Rowan Williams is a prime example of this nation’s decline. This nation’s religion which once held solid moral values that exemplified our English culture, has degenerated into a meaningless moral relativism, typified by the Archbishop’s earlier suggestion that there was a place for a Sharia law hybrid within our society.
The Anglican church has been like a sinking vessel under the current Archbishop’s stewardship. The captain, unable to prevent the leakage, stands ready to go down with his ship. While many of his crew and passengers don the lifejackets, hoping to be picked up by a more sturdy vessel than the one they have had to abandon.
THE MESSAGE OF CHRISTIANITY is love: but if this message has certain politically incorrect tenets that are unacceptable to modern liberal society; then we must abandon them. If the New Testament is somewhat misogynistic and anti-gay, then just move the goal posts. For is this not what moral relativism is all about?
When Darwin undermined the creationist explanation of our origins, the goal posts were moved. Genesis, we now say, is just mere poetry - nothing more nor less; it is without any reality. As Darwin’s logic has managed to find little rebuttal from the Anglican church, the church has had to accommodate itself with Darwin.
In America however, the rebuttals of Darwinism are still coming thick and fast: and as both an atheist and a Darwinist, I admire these religious stalwarts, who stand by every word in the Bible, far more than I do the relativists in modern Anglicanism.
Every society needs a well cemented moral bedrock on which to build. We found ours in Christianity. Obviously, to me it matters little about the truth or otherwise of any religious belief. But the Ten Commandments has, for almost the last 2,000 years, kept society glued as a functioning entity.
This does not mean that there cannot be any morality without Christianity - this would be an absurdity. But until the rise of Christianity, the great moral absolutes of the Commandments corralled us and made us feel guilty about our worst behaviour - be it only based upon superstition.

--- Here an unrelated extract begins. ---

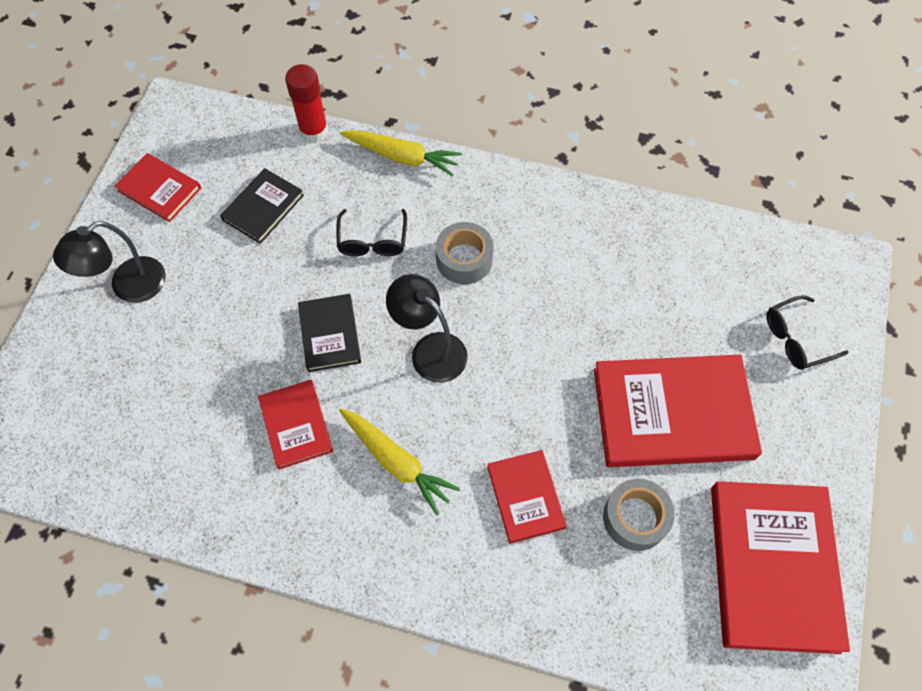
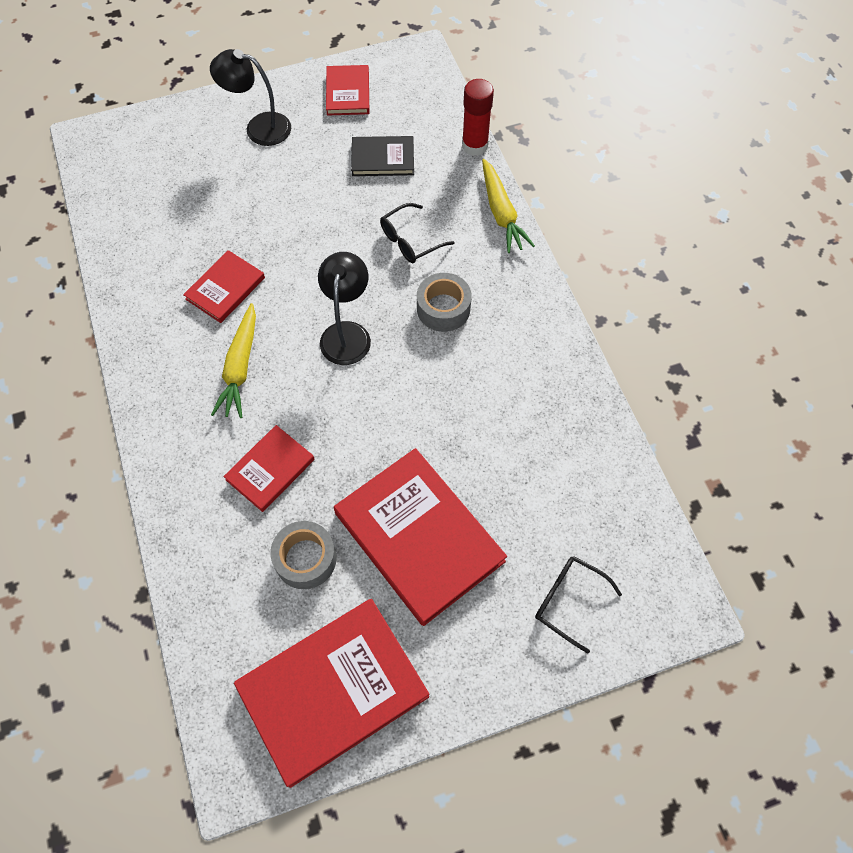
camera: 55 degrees right, 0 degrees up
(330, 334) = (311, 263): black book -> none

THE MUSHKIN OF CANTERBURY has tried to accommodate Anglicanism with multiculturalism by his invitation to sharia law to form a part within such a society; but by so doing the modern world will be relinquishing the foundations of Christianity, and by so doing will be exchanging faith with liberal reasoning.

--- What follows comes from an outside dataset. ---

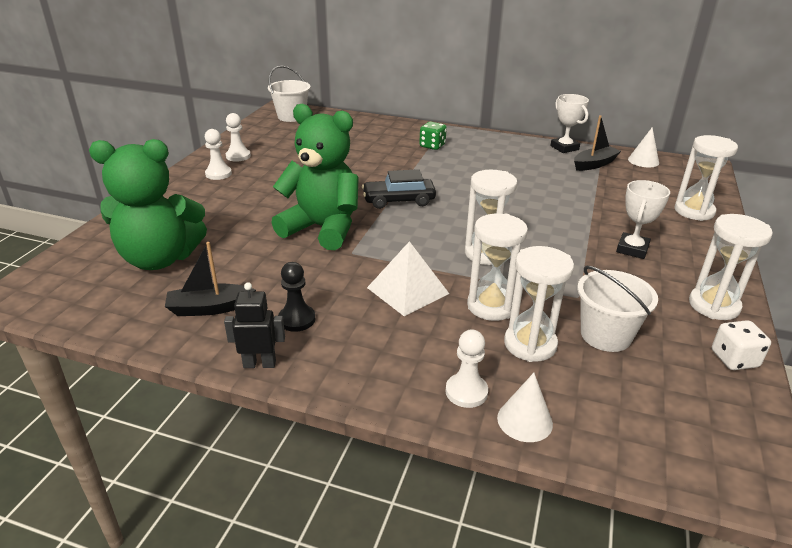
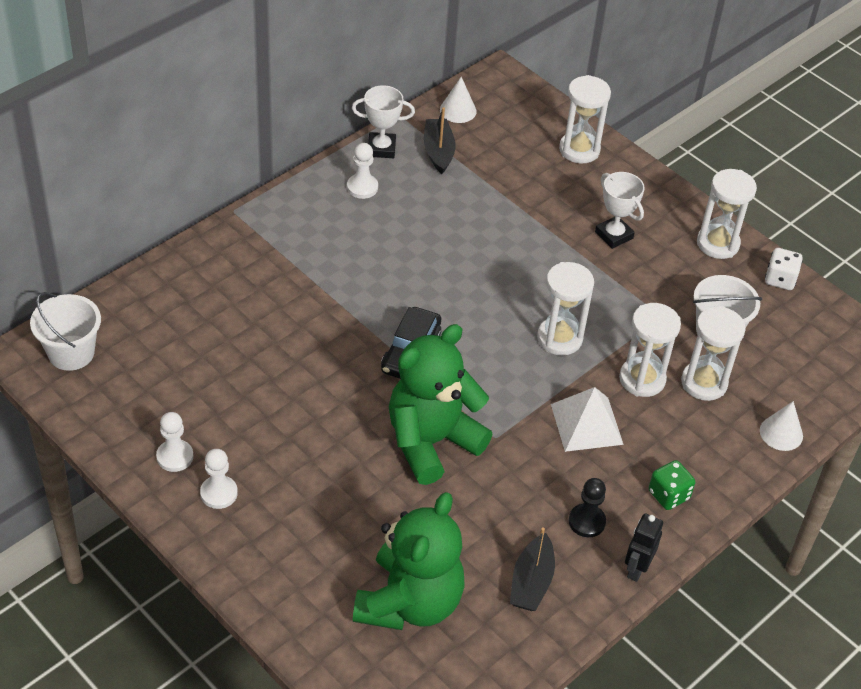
camera: 65 degrees left, 15 degrees up
(432, 146) = (289, 256): green dice -> green dice (668, 495)
(466, 392) = (737, 450): white pawn -> white pawn (362, 187)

Thus, in such circumstances, all becomes possible - except faith. Moral boundaries accordingly no longer exist. Once the rational world intrudes upon that of the religious to such an extent that it undermines 2000 years of Christian faith by dilution, as the modern Anglican Church has sought to do under Rowan William’s moral relativism; then the Anglican church has little of its original purpose left.
I am a materialist who believes strongly in scientific reasoning in order to fully understand our origins. But I also have a great admiration for the role that Christianity has played in our history. Much human behaviour has been changed for the good (and not by psychiatrists) but by religious morality, and it matters little to me whether you believe it or not.
Of course Christianity combined with the Old Testament was, in times past, a somewhat toxic combination with emphasis placed upon the Old rather than the New. But thanks to Darwin the Old was supplanted by the New…at least in Europe.
Modern Anglicanism has gone too far with its accommodation of the politically correct. Women Priests and Bishops, as well as Gay marriages and priests, were never part of the Christian package as the Archbishop of Canterbury knows all too well. Yet he has proved himself submissive to any overture considered liberal.